The benefits of good design can be quantified. Productivity means more money; employee satisfaction reduces churn. Products employed in-house, that are easy-to-use, can lead to a variety of monetizable benefits. For instance, if you’re updating the way potential applicants apply for jobs on their website, improved design could very-well lead to better applicants. The opportunities for quantifying the benefits of better design are endless.

According to Gerald Storch, vice chairman at Target, their “cheap-chic” strategy was in direct response to rising competition from stores like Wal-Mart. A differentiated shopping experience and high-profile partnerships enabled Tar-zhay to become a market-leader.


Empathy is a key trait of any great designer.
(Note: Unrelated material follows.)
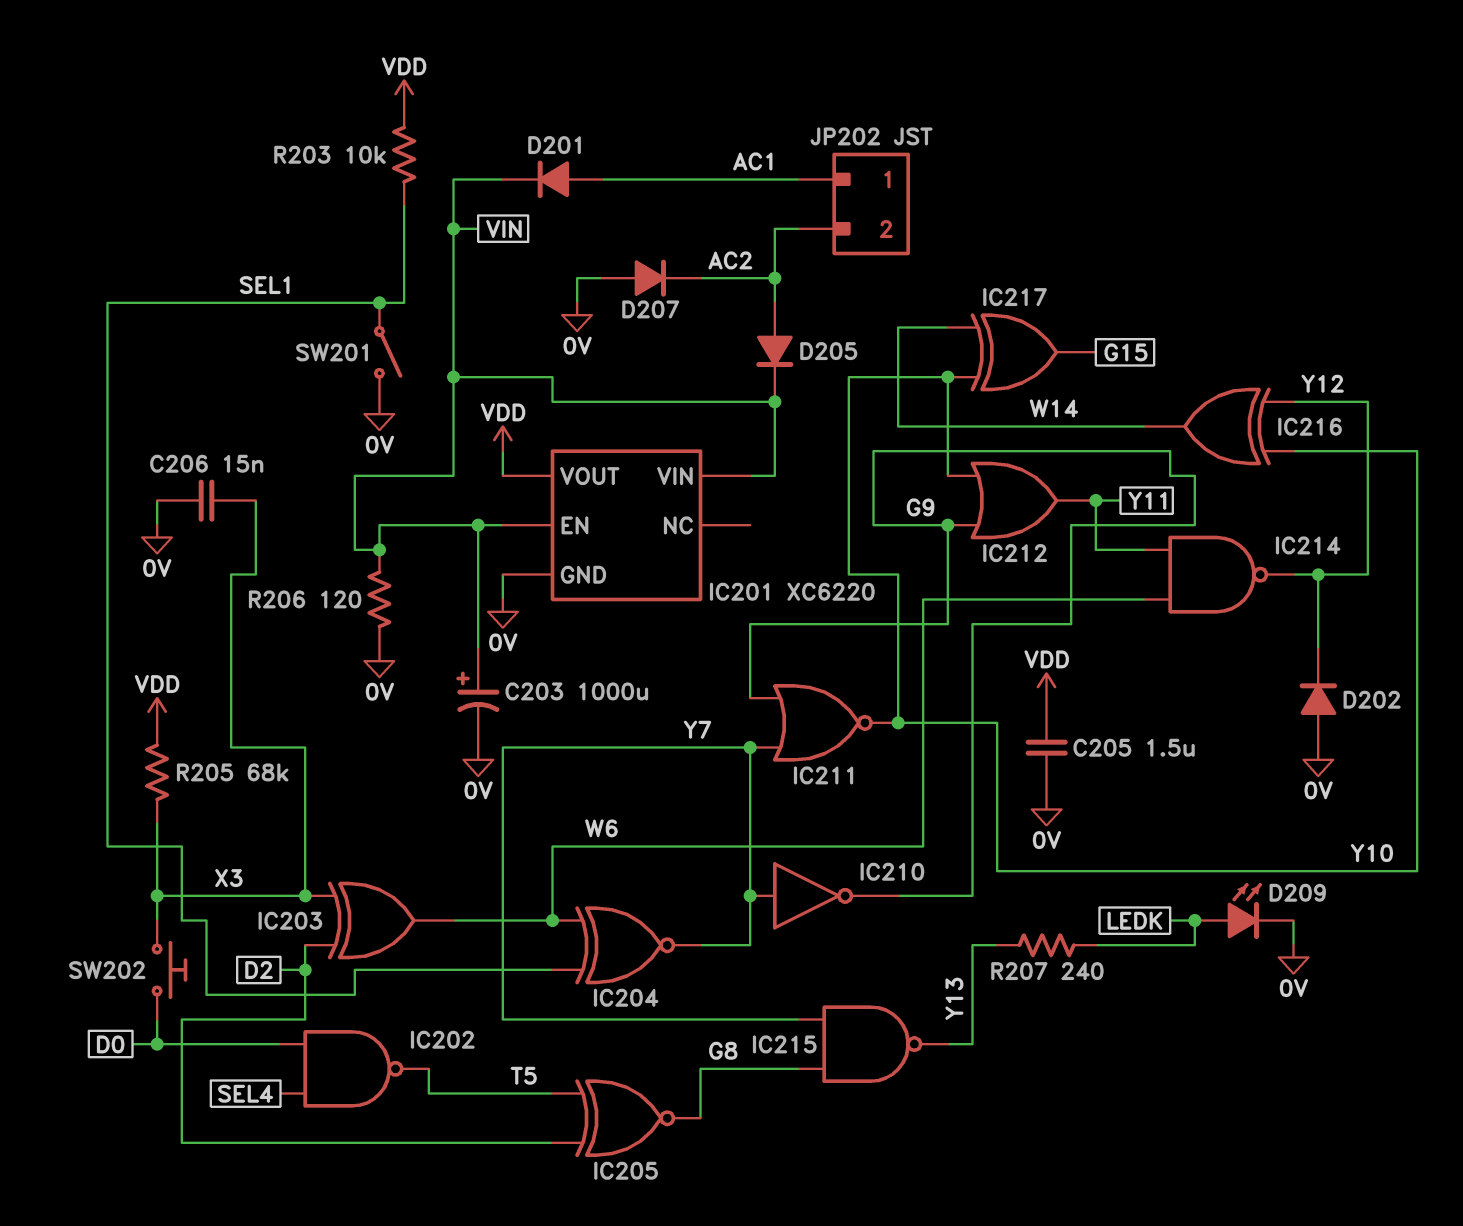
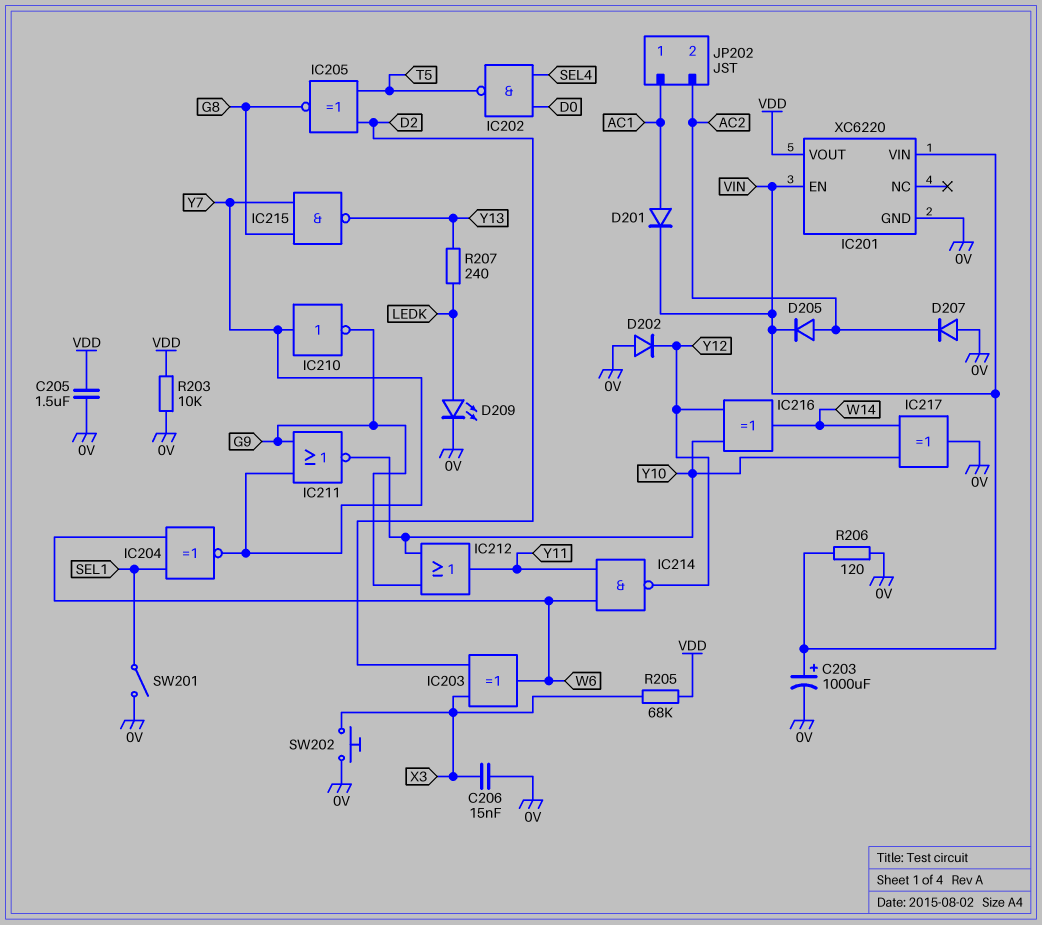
IC217: XOR (in W14, in Y10, out G15) -> XOR (in W14, in Y10, out 0V)
R203: 10k (SEL1, VDD) -> 10k (0V, VDD)
SW202: button (D0, X3) -> button (0V, X3)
Empathy can be demonstrated in the form of shared language. Every corporation I have ever worked with, or for, has had a unique lexicon of words that they use internally to speak to one another. It’s their corporation’s lingo. Once you learn it, start sprinkling it throughout your presentations and notice what happens. This small change to your language will almost certainly help you gain a deeper level of trust with your executive board or steering committee—you’ll soon become a part of their tribe!


In the same way that you may need to learn the executive jargon, and what drives revenue, your stakeholders may need some education about how the design process works. When presenting solutions, be sure to explain the problem at hand, and why certain decisions were made. Modify your language so that it can be understood by even the most left-brained constituent. Most everyone involved in the project won’t be interested in design trends, or specific interactions, but they will have an opinion on how screens are segmented and ordered. Look for opportunities to cite insights from user interviews or observed behavior, or even connect decisions to the physical environment in the workplace.

The best products are constantly under development. This is another opportunity to educate (or perhaps remind) your stakeholders that the product your team is charged with reinventing is going to need iterations. Here’s an example that worked well for me recently: Would you rather drive a Ford Model T, or a Tesla Model S? Without iteration, any innovation you dream up will eventually be outpaced by the competition, or otherwise become obsolete.

I Love Designing Enterprise Software

Some people cringe when I talk about how much I love working with legacy systems. Sure, new products are fun but you never know if they’re going to take off. Incumbent software with a huge user bases affords a great opportunity to engage users and test ideas throughout the product design process. Also, those dedicated support teams can serve as amazing subject matter experts (SMEs) to answer tough questions about why certain features exist, or how they could be made better. They’re probably just as sick of addressing help tickets as the employees are of turning them in!

Big corporations have a vested interest in improving their products, they just don’t know it yet. It’s just a matter of finding the right stakeholders to champion the project. Getting buy-in, navigating the labyrinth of bureaucracy with it’s focus on deadlines and the bottom line, and the outdated tech stacks: those are the real challenges. But finding support from employees, that should be simple. Once you update or improve these aging systems, you have guaranteed adoption. And guaranteed sighs of relief.

All projects are tough; it’s just a matter of perspective. And I’d rather take on the challenge of refactoring a successful product than pouring my heart and soul into creating something “disruptive” that may never see the light of day.

Working within an enterprise may be a challenge, but there is no greater opportunity to directly improve someone’s life than with the applications they use day-in and day-out to file expenses, book travel or even apply for a job. With a built-in user base and a corporate desire to quantify productivity, designers should be chomping at the bit to get their hands on back office software.

What do you think about working on complex systems?